Women’s Health Resources does not support, endorse or recommend any method, treatment, product, remedial center, program or person. We do, however, endeavour to inform because we believe in the right to have access to available information in order to make informed individual choices.

Now, call me skeptical, but I’m pretty sure if I wander over to the Urology clinic, I somehow doubt that I will see the same advertisements promising healing touch lessons for prostate problems.

For more than one reason, really. (zpeckler@flikr)

If we don’t teach our girls to question, and if we don’t ask our women to think, stuff like this is only going to get worse.
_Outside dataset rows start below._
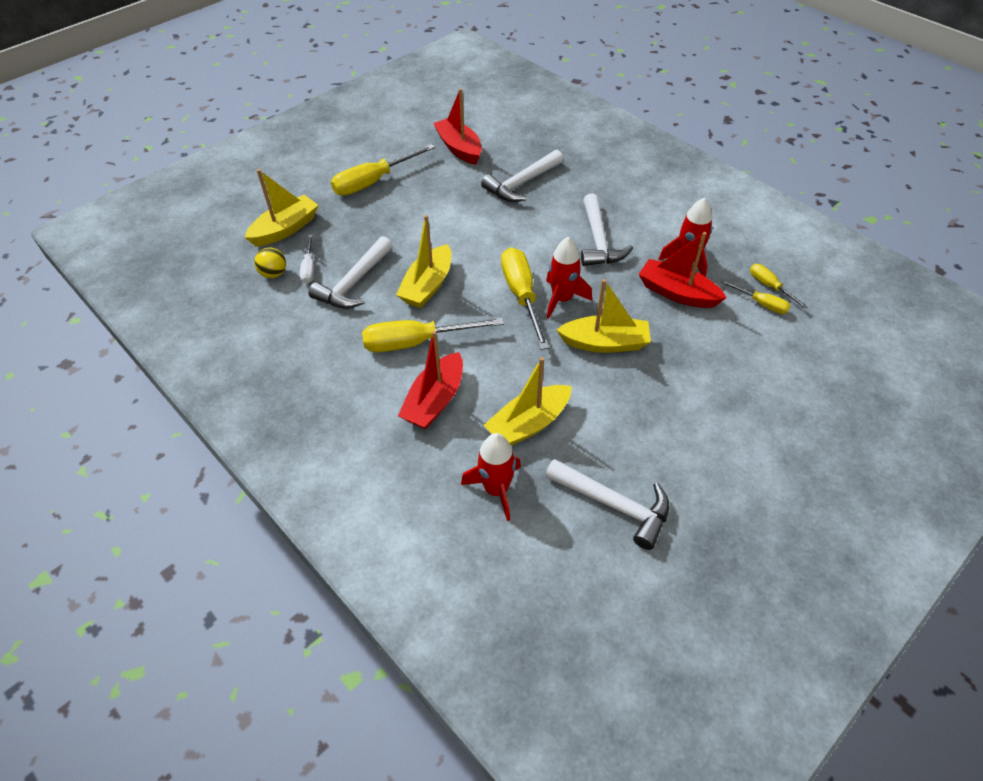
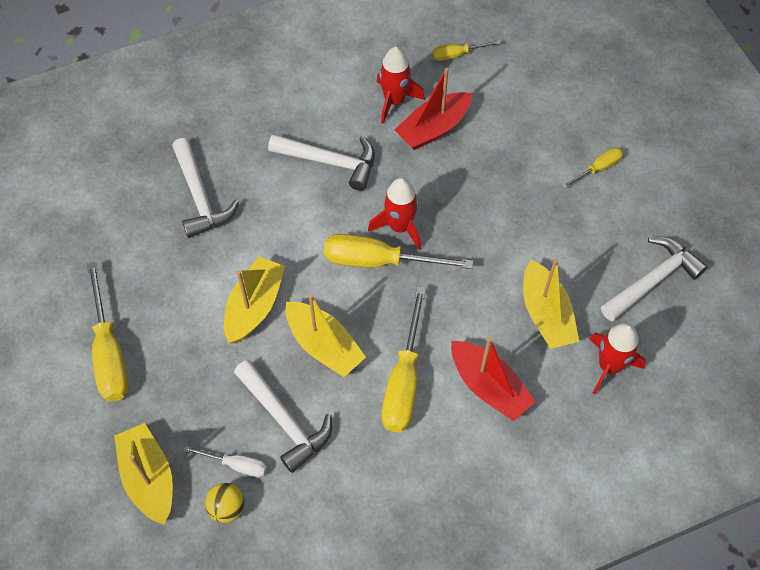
camera: 70 degrees left, 10 degrees up
(459, 148) = (96, 238): red boat -> none
(605, 343) = (473, 214): yellow boat -> yellow boat (254, 306)
(761, 304) = (475, 71): yellow screwdriver -> yellow screwdriver (598, 168)

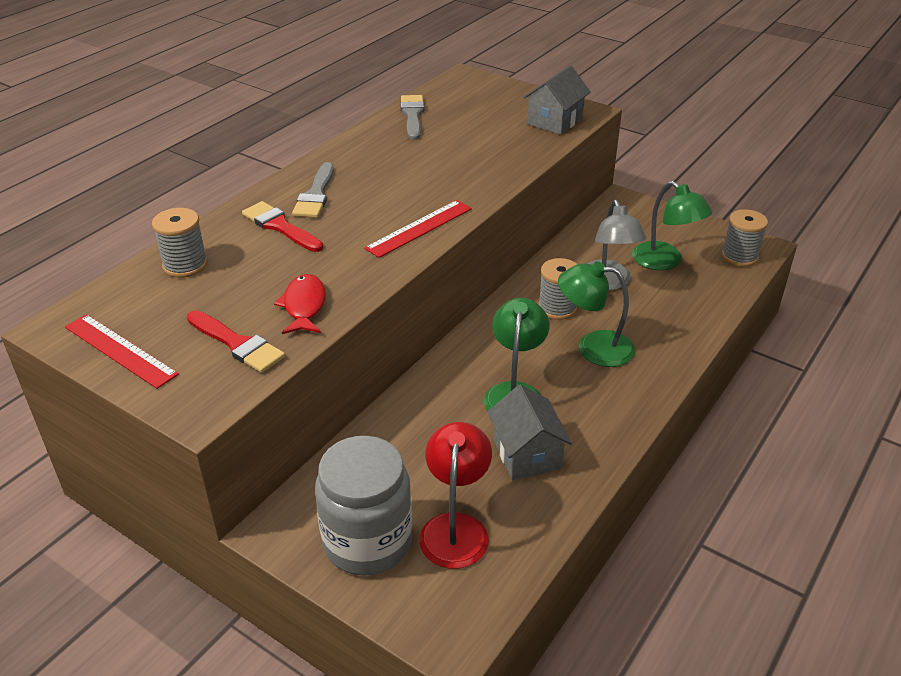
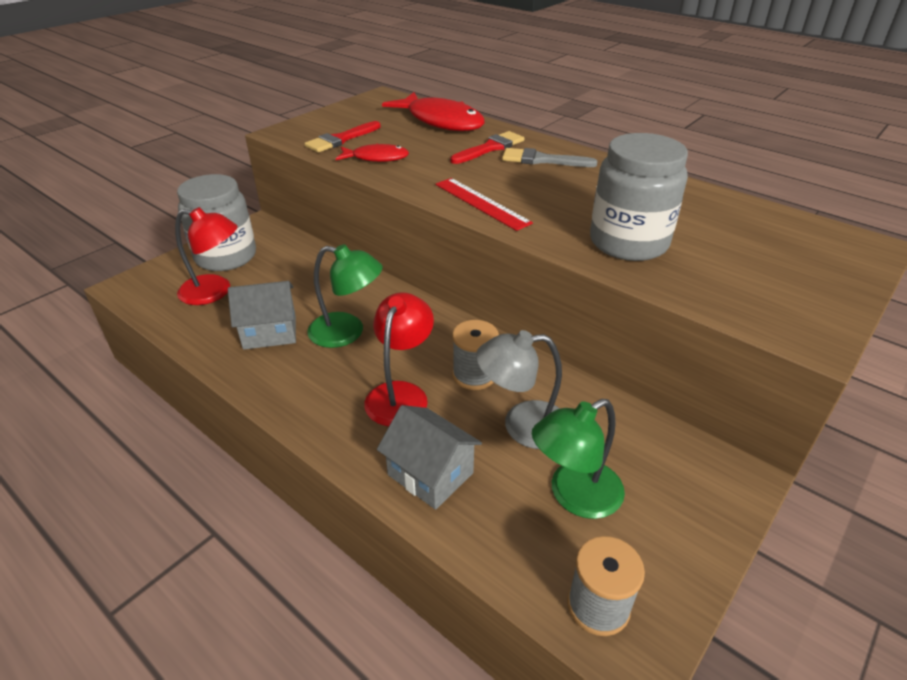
camera: 95 degrees right, 0 degrees up
(120, 350) = (351, 110): red ruler -> none
(185, 265) = (441, 121): grey spool -> red fish
(412, 115) = (727, 206): grey brush -> none
(481, 159) = (628, 242): none -> grey jar
(555, 121) = (760, 306): grey house -> grey house (430, 474)
(593, 347) = (400, 394): green lamp -> red lamp

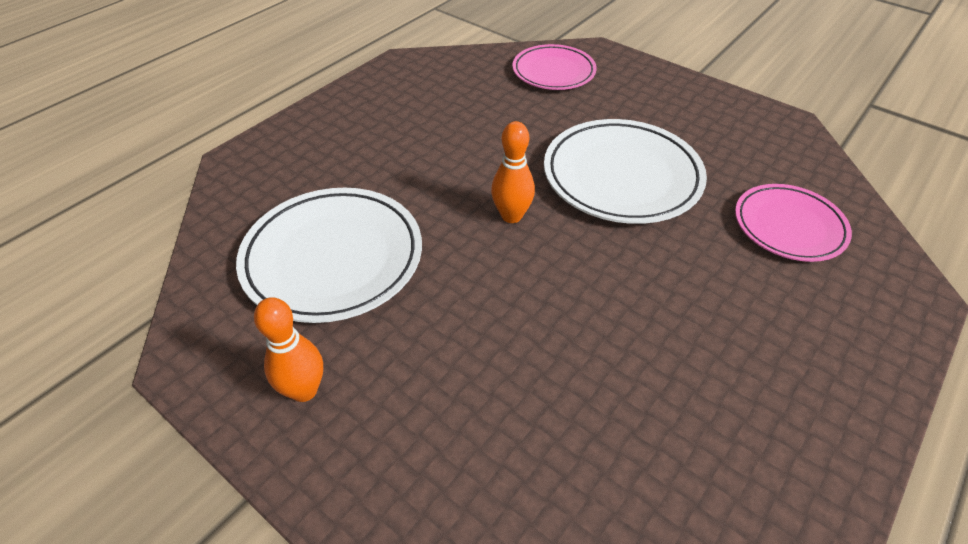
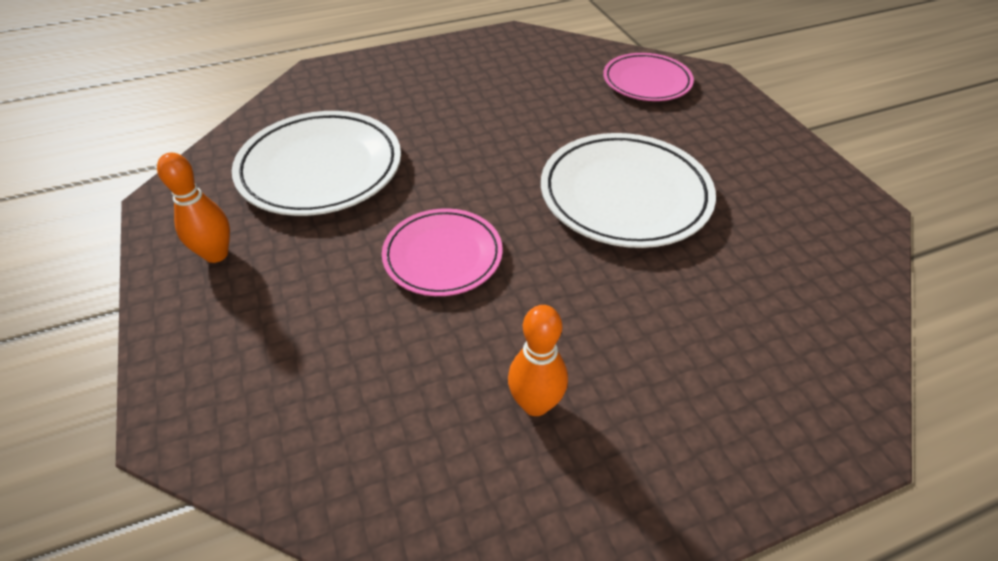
camera: 30 degrees right, 0 degrees up
(511, 216) = (490, 191): orange bowling pin -> orange bowling pin (535, 404)
(789, 226) = (761, 307): pink plate -> pink plate (443, 256)

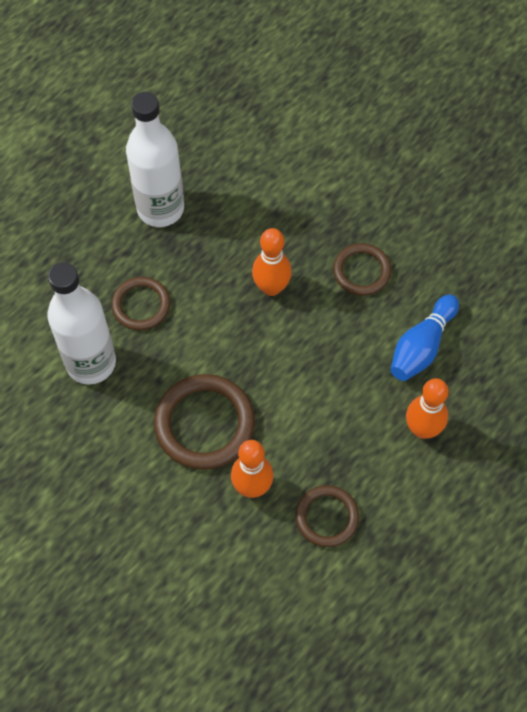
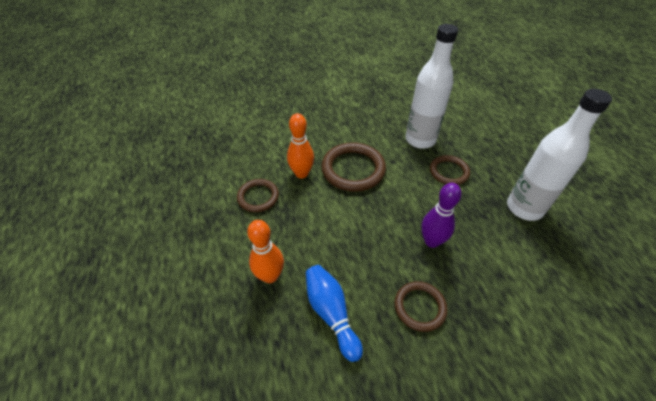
camera: 120 degrees right, 15 degrees down
(271, 287) = (431, 241): orange bowling pin -> purple bowling pin

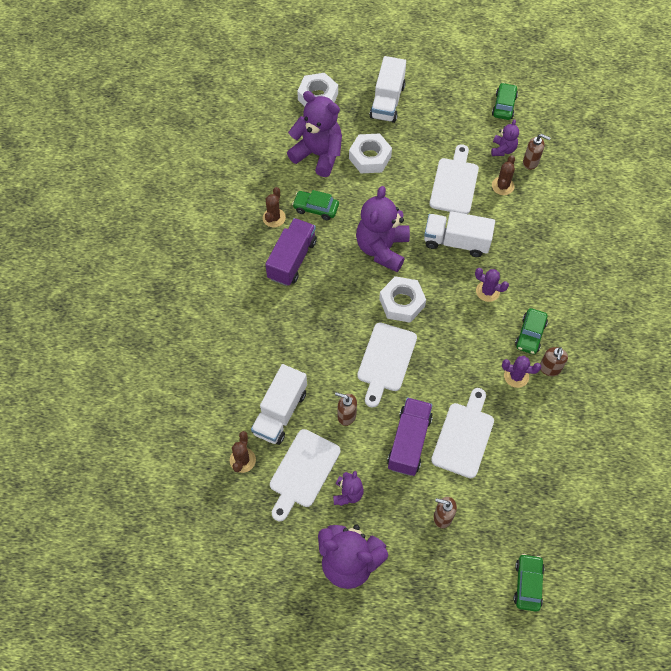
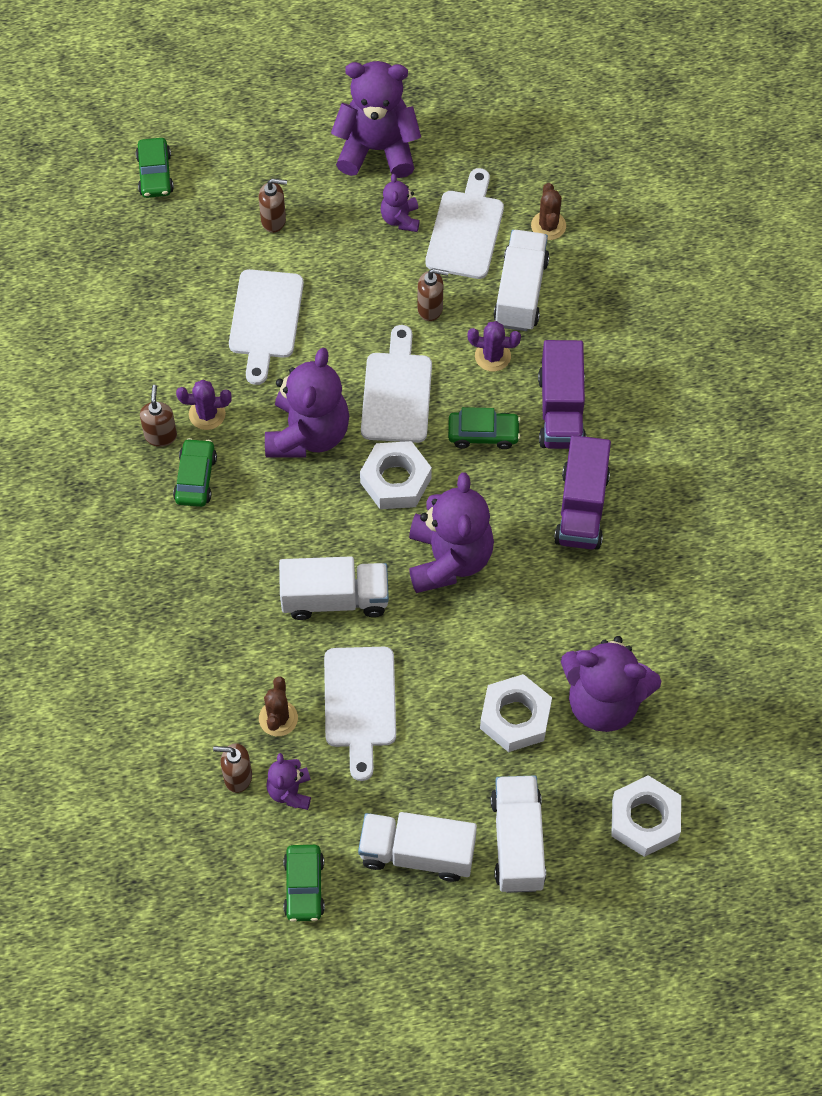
camera: 165 degrees right, 0 degrees up
(274, 218) = (635, 569): brown cactus -> none
(316, 208) = (574, 601): green car -> green car (483, 434)
(409, 442) = (337, 296): purple truck -> purple truck (561, 410)
(441, 107) = (417, 853): none -> white truck
(451, 346) = (308, 434): none -> purple teddy bear
(487, 291) = (270, 529): purple cactus -> purple cactus (492, 356)

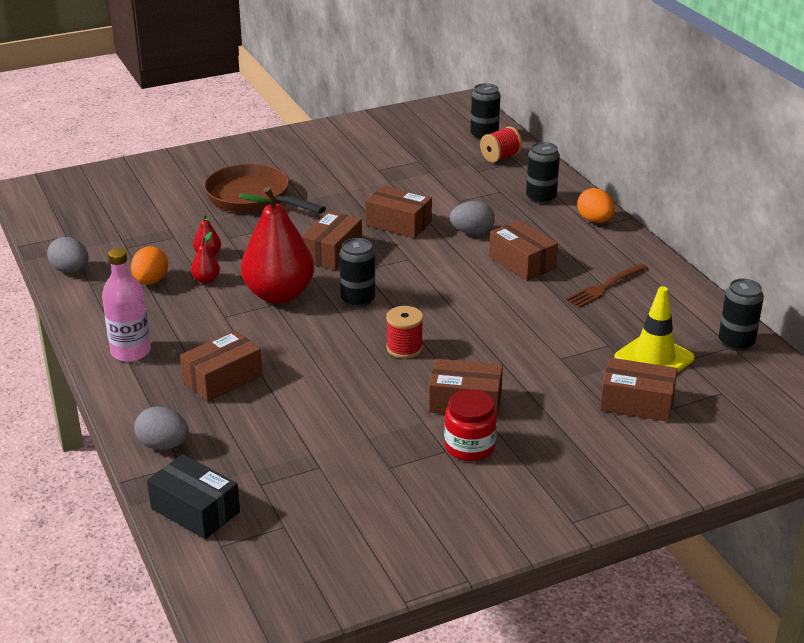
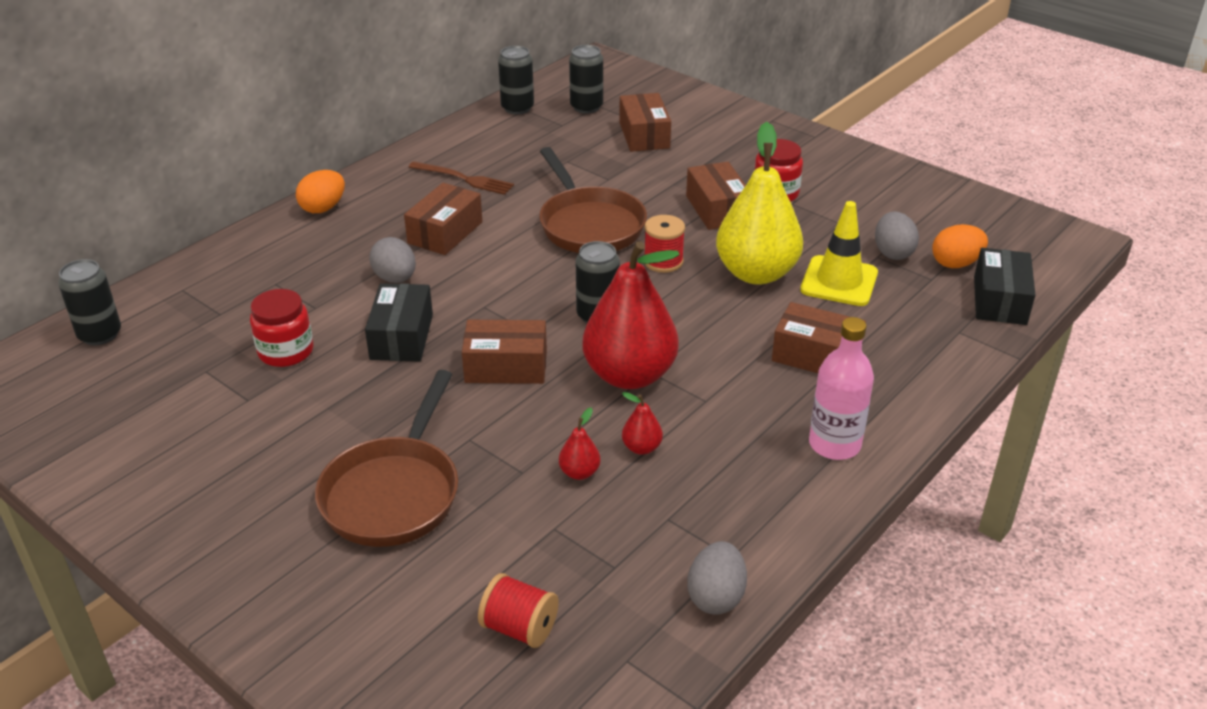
camera: 115 degrees left, 5 degrees up
(151, 281) = (681, 497): orange egg -> orange egg (956, 263)
(163, 445) = (947, 352): grey egg -> grey egg (893, 252)
(350, 389) = (756, 273): none -> yellow pear
(398, 223) = (401, 337): brown box -> black box
(416, 185) = (286, 351): none -> red jar
(487, 328) = (589, 225): none -> brown pan
(500, 157) = (171, 305): red spool -> red spool (519, 628)
(541, 198) = (281, 251): black can -> black can (586, 107)
(654, 358) = (571, 138): yellow traffic cone -> yellow traffic cone (839, 281)

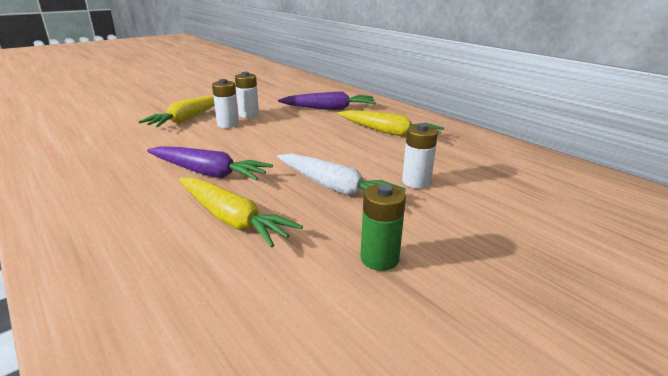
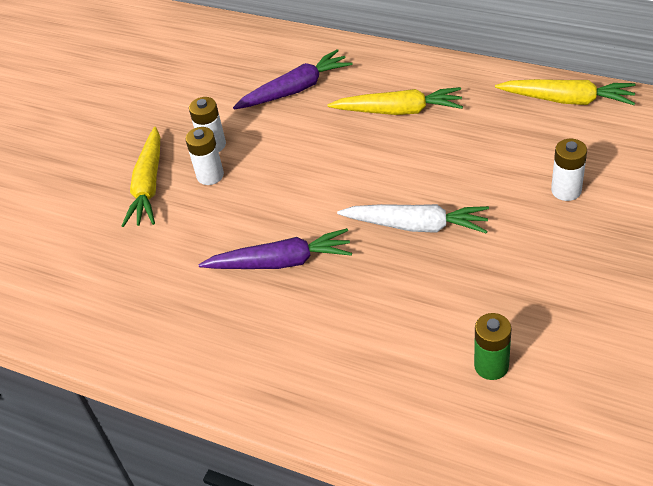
camera: 20 degrees left, 20 degrees up
(232, 219) = (366, 306): yellow carrot -> yellow carrot (567, 100)
(379, 259) = (512, 288): green battery -> green battery (491, 366)
(416, 182) = (480, 184): white battery -> white battery (566, 190)

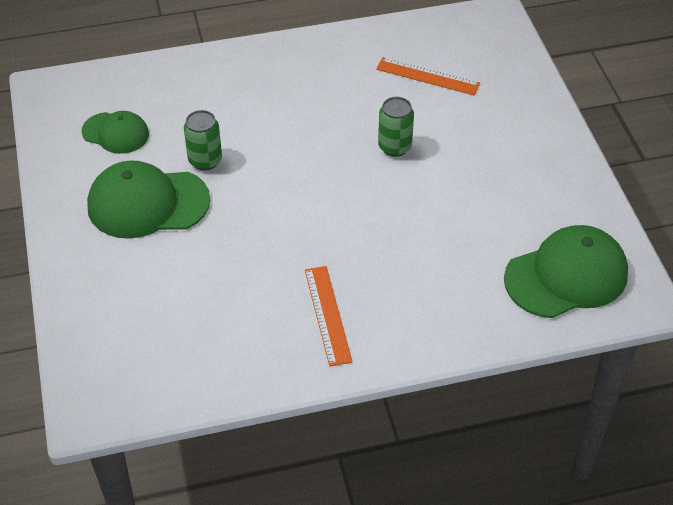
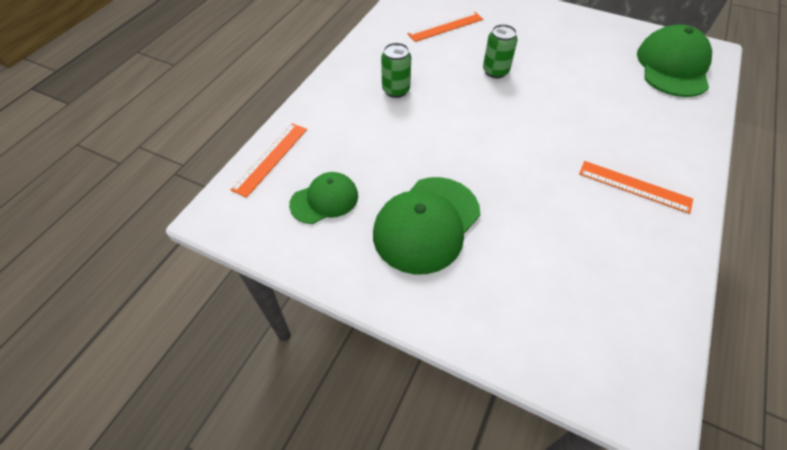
camera: 50 degrees left, 5 degrees up
(128, 77) = (270, 158): none -> orange ruler
(205, 160) = (413, 165): green can -> green can (396, 90)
No amount of half-assed disclaimery is going to change the fact that misinforming anyone is the opposite of giving them an informed individual choice. Talking about the dangerous of being teleported to Neptune by devious extraterrestrial cows does not come into discussions of which car you’d like to buy. Yes, you should be aware of the pros and cons of every car, and yes you should be free to make that choice, but having some random loon come in off the street to convince people that our Bovine Neptunian Overlords only abduct people who drive Chevies is pretty much the opposite of informed consent, particularly if the random loon also happens to sell Toyotas. Why is the Women’s Health Centre not bringing in drug companies to give presentations on why everyone should be taking Lipitor? Perhaps because there is a major conflict of interest when you are essentially charging people to sit through a sales pitch? And this is actually a bad example, because at least Lipitor actually has demonstrable, independently reproducible benefits!

So yes, we do need more women in skepticism. We need women standing up for themselves, saying that they are tired of all this bullshit being thrown at them. Without female allies telling Oprah to go stuff herself and Dr. Oz to take his reiki elsewhere, the skepticism movement will never succeed at exposing fraud in CAM. Women’s voices don’t just deserve to be heard in skepticism, they need to be heard, for the sake of everyone’s health.